Any ATmega328P chip — fresh from the factory, blank, or bricked — can have Optiboot burned onto it using exactly this setup. This is how the "bootloaded" chips you purchased were made.
Right now your chip is running on its internal RC oscillator. In this part you will wire a 16 MHz crystal and see — and measure — the difference.

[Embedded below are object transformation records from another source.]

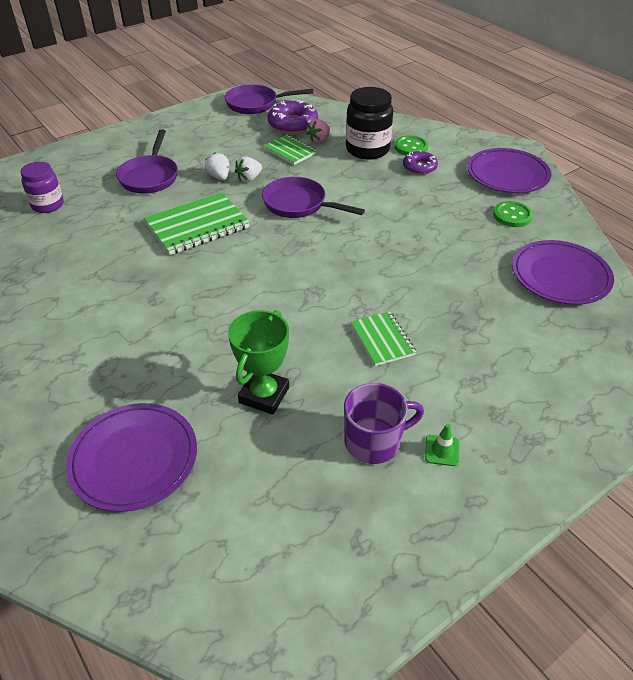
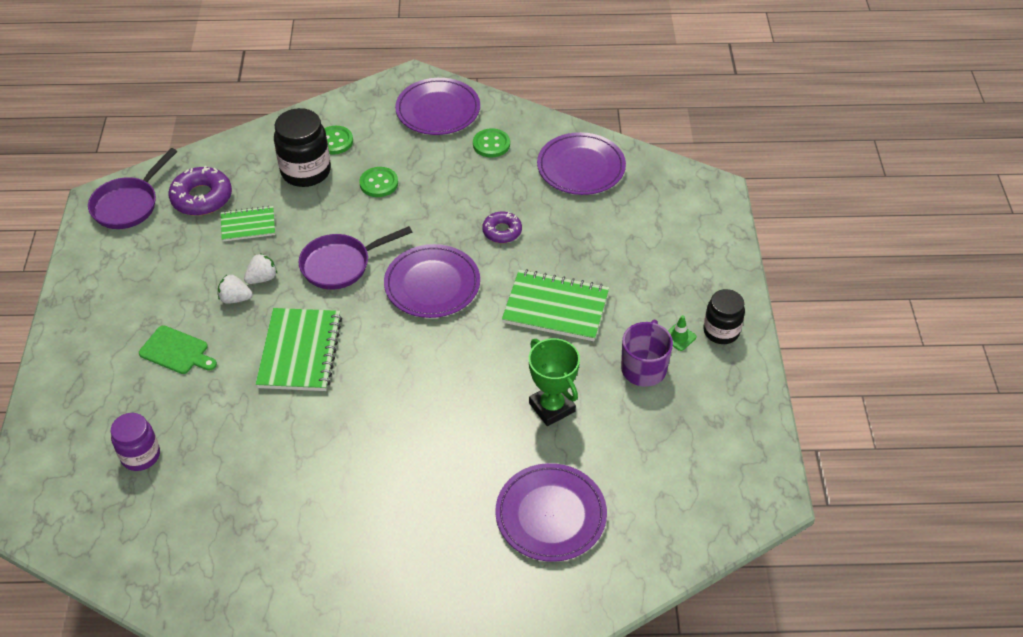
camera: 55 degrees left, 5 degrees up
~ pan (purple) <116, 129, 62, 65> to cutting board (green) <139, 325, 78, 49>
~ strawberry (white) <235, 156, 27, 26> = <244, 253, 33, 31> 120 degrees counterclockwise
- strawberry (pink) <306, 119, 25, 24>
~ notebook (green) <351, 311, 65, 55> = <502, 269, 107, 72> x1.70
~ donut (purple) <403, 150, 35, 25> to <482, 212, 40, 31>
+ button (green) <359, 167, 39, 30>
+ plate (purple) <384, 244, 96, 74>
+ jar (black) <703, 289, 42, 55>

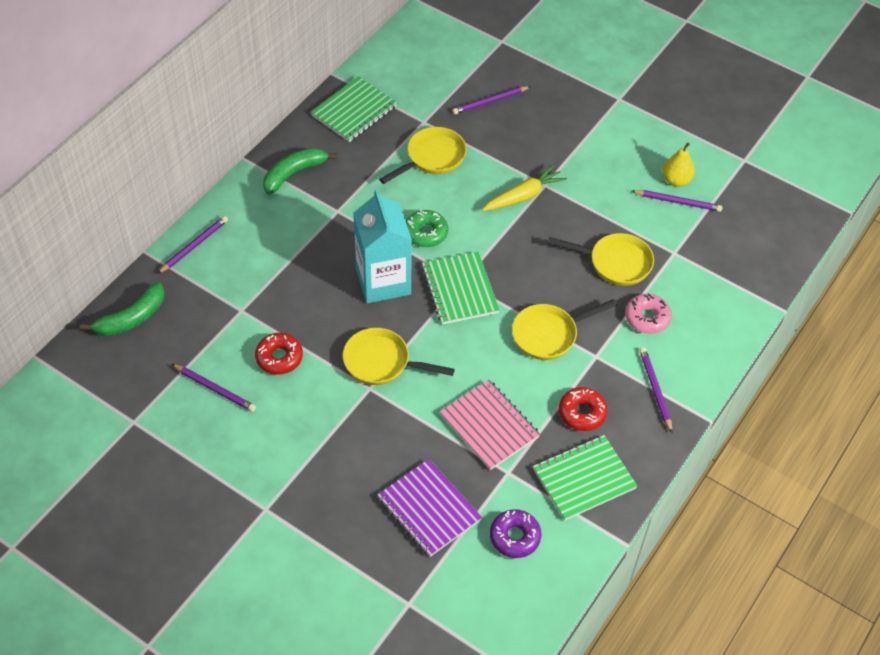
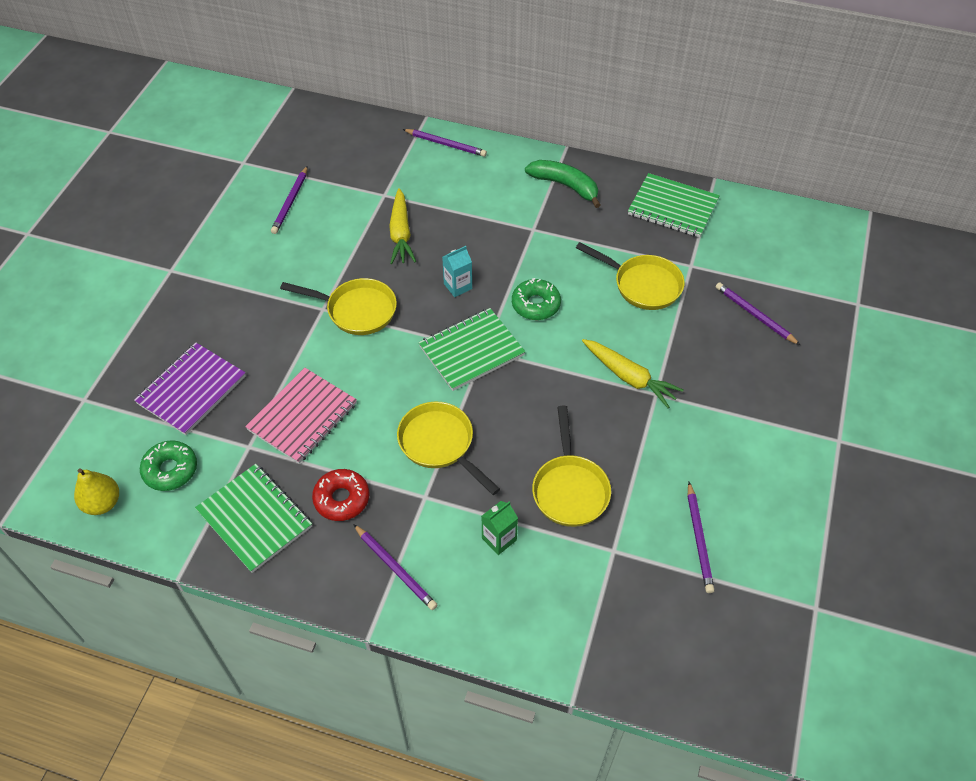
camera: 75 degrees right, 0 degrees up
- banana (green) <80, 282, 84, 54>
- donut (red) <255, 333, 48, 42>
~ pan (yellow) <343, 328, 112, 57> = <280, 278, 117, 57> 105 degrees clockwise
~ carton (turquoise) <353, 189, 59, 114> = <442, 246, 30, 51> x0.43
~ donut (purple) <490, 509, 51, 49> to donut (green) <140, 440, 57, 51>
~ donut (pink) <625, 293, 47, 41> to carton (green) <482, 501, 36, 54>
~ pencil (purple) <639, 347, 33, 86> = <353, 524, 84, 86> 75 degrees clockwise
~ pear (yellow) <663, 143, 32, 44> to <74, 468, 45, 47>
+ carrot (yellow) <389, 188, 27, 76>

0010 — set from factorydelay(1000) actually waits 2 seconds — your blink runs at half speed1111 — set by "Burn Bootloader"delay(1000) = exactly 1 second; millis() / micros() correct| Part | Value / Type | Quantity | Notes |
|---|---|---|---|
| Crystal oscillator | 16 MHz | 1 | HC-49/S or HC-49/U package — polarity does not matter |
| Ceramic capacitor | 22 pF | 2 | One on each XTAL pin to GND — keeps oscillation stable |
| ATmega328P circuit | from Part 1 | — | ISP wiring must still be connected for the fuse write step |
| ATmega328P Pin | Label | Connect to |
|---|---|---|
| Pin 9 (PB6) | XTAL1 | Crystal leg 1 and 22 pF cap → GND |
| Pin 10 (PB7) | XTAL2 | Crystal leg 2 and 22 pF cap → GND |
void setup() {
pinMode(LED_BUILTIN, OUTPUT);
}
void loop() {
digitalWrite(LED_BUILTIN, HIGH);
delay(1000);
digitalWrite(LED_BUILTIN, LOW);
delay(1000);
}
| Internal 8 MHz | External 16 MHz | |
|---|---|---|
| Actual blink rate | ~2 s on / 2 s off | 1 s on / 1 s off ✓ |
| Why? | IDE targets 16 MHz; chip runs at half speed, so all delays are doubled | Clock matches IDE target — timing is accurate |
| millis() | counts at half speed | correct ✓ |
| Serial baud rate | garbled at 9600 | correct at 9600 ✓ |
Name one thing the Arduino board was doing for you that the standalone chip cannot do by itself.
Good answers: provide USB communication, provide auto-reset circuit, provide the 5V regulator, provide the bootloader.